Last week, lawyers for the survivors filed the appeal, which asks the Supreme Court to reverse Merrimack Superior Court Judge Daniel St. Hilaire’s September dismissal order. St. Hilaire ruled that Ayotte’s changes to the Settlement Fund did not break any binding contract or agreement the state had with the survivors because there wasn’t one.
But Daniel Deane, a lawyer who represents the survivors, wants the Supreme Court to decide if the state broke its agreement or not.
“Did the superior court err in concluding that the State did not breach its binding contracts with each [survivor] when, effective July 1, 2025, after [survivors] had filed their Settlement Fund claims and after the Settlement Fund claims-filing process had closed based on the statutory deadline, the legislature retroactively amended the Settlement Fund Act in material ways,” Deane wrote in the notice of appeal.
The Supreme Court has not set a schedule in the appeal, and neither side has filed full briefs arguing their positions.
The dispute comes down to whether or not the state can be held to any agreement it made with the survivors.

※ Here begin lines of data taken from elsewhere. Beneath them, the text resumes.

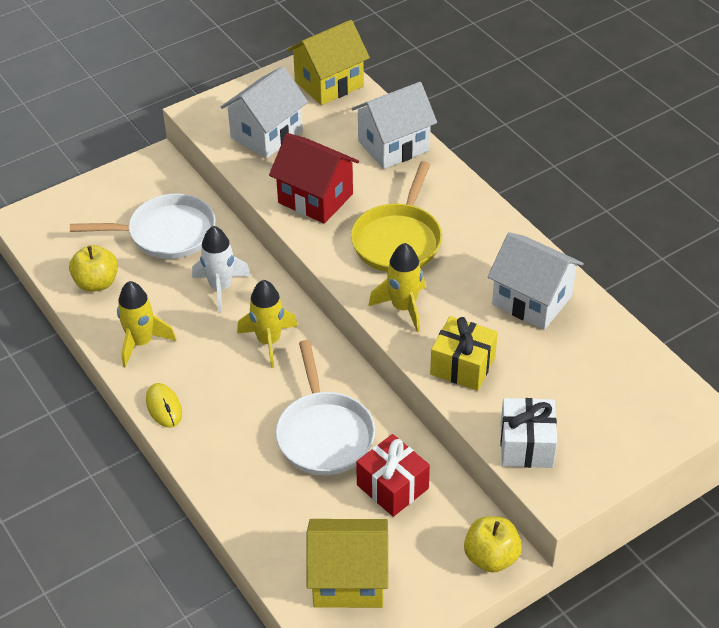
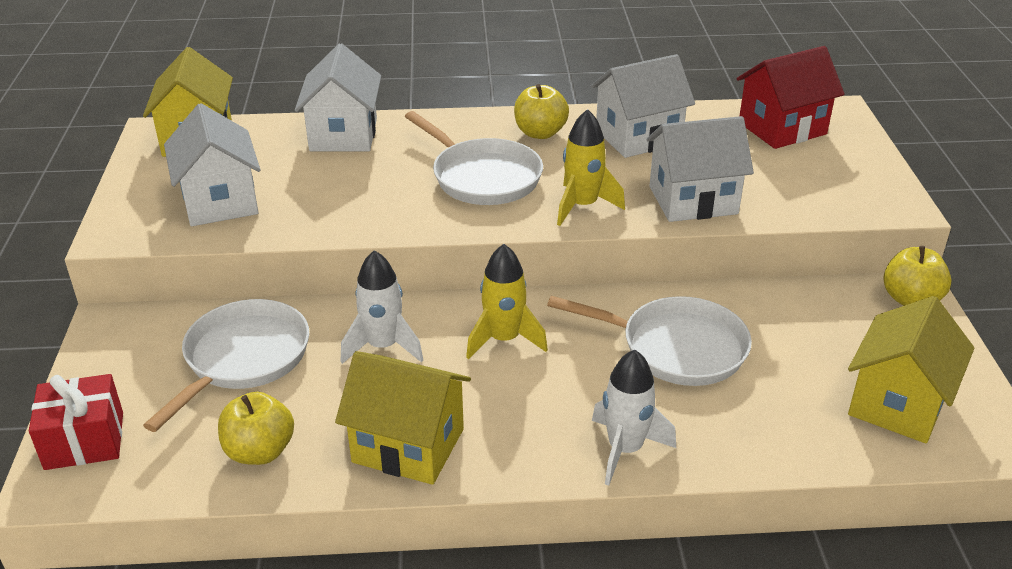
camera: 60 degrees left, 10 degrees down
(141, 343) = (408, 445): yellow rocket -> yellow house
(164, 407) = (536, 462): yellow mouse -> none
(202, 445) = (625, 449): none -> white rocket
(315, 198) = (362, 204): red house -> red house (782, 128)
(392, 487) = (783, 327): red gift -> red gift (84, 440)
(398, 240) = (482, 177): yellow pan -> white pan
(462, 366) = (693, 200): yellow gift -> white house
(487, 243) = (540, 133): none -> yellow apple
(526, 445) = (823, 201): white gift -> none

The Youth Development Center Claims Administration and Settlement Fund was created in 2023 by the legislature to deal with scores of people who were abused as children held in the state’s juvenile justice system. But survivors were initially reluctant to put their lawsuits against the state on hold and enter into the settlement process.

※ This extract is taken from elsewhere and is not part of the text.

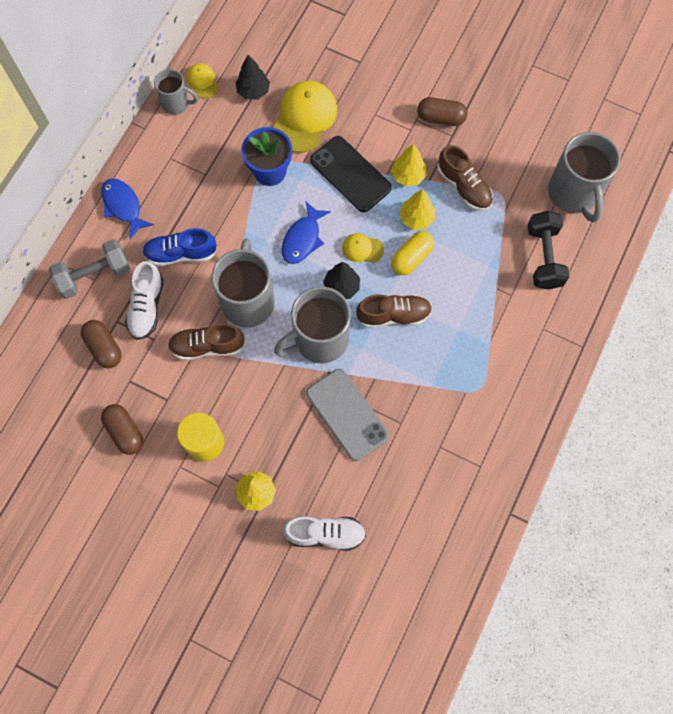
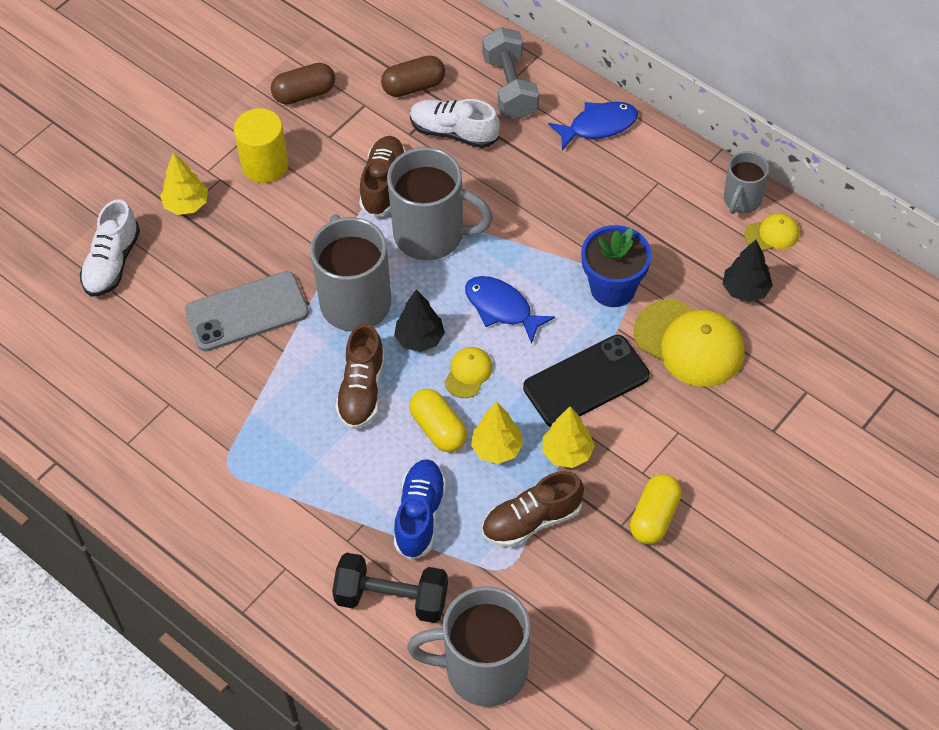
camera: 105 degrees right, 15 degrees down
(181, 253) = (516, 175): blue shoe -> blue shoe (420, 515)
(440, 118) = (654, 517): brown capsule -> yellow capsule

In 2024, New Hampshire Attorney General John Formella reached a deal with lawyers for the survivors, according to testimony in the case. In exchange for certain changes to the fund process, the lawyers agreed to encourage their clients to file for settlement applications. In order to file for a settlement, the survivors first had to halt their lawsuits against the state.
The agreed changes included increasing the amount of money the survivors would be able to receive, as well as setting up the fund administrator as an independent position and giving the administrator final authority to make settlement decisions.
The deal worked, and as the June 30, 2025, deadline to apply for a settlement approached, more survivors were opting to go to the fund program. But Ayotte, backed by Formella, pushed last-minute changes to the fund rules, which took effect July 1, after close to 1,500 survivors had already filed settlement applications.
Those changes stripped the administrator’s independence and authority, making the position answerable to Ayotte. The changes also give Formella the authority to overrule any offer the administrator makes to survivors.
These changes prompted John Broderick, former chief justice of the New Hampshire Superior Court, to announce he was no longer the administrator since the position had been eliminated by the changes. Broderick testified in August for the survivors that the state’s changes are fundamentally unjust.
“It is fundamentally wrong for an interested party, in this case the state of New Hampshire, whose employees abused people for over 50 years when they were children, to say, ‘We know you got an award, but we’re not going to allow you to keep it,’” Broderick said during an August hearing.
As of the end of December, the Settlement Fund has entered into 425 agreements with survivors valued at close to $240 million, with an additional 1,600 settlement claims still pending.